Current media debates and public discussions revolve around sacking of the Attorney-General (AG), Dr Priscillia Schwartz by His Excellency, President Julius Maada Bio.
The debates insinuate that the sacking has close links with the AG’s failure to prove a case against Alfred Paolo Conteh who was slammed with a treason charge three months back.
Conteh has always been behind bars since the allegation was made against him considering that treason carries capital punishment.
From the inception of the trial, many people were taken aback wondering why Paolo Conteh would take pleasure to overthrow a democratically elected President.
Now that the treason question has been answered through the acquittal, the call for compensation law has reached a high peak.

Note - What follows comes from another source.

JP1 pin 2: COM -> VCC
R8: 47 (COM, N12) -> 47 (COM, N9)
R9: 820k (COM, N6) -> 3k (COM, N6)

The call is premised on incidents, procedural errors and flaws that often lead to miscarriages of justice.
Most times, Miscarriage of justice often begins from the time of arrest, investigation and arraignment.
The Criminal Procedure Act (CPA) of 1965 which regulates police power and criminal trials make provisions for the procedural correctness of arrest and detention of persons before charged to court.
Sections 12 and 13 of CPA specify circumstances under which a person can be arrested without warrant.
Section 12 talks about the power of any member of a public to effect arrest and section 13 establishes police powers of arrest.
However, arrests outside the normal chain of command and without warrant are rife as police, most times, arrest and detain persons for a civil wrong.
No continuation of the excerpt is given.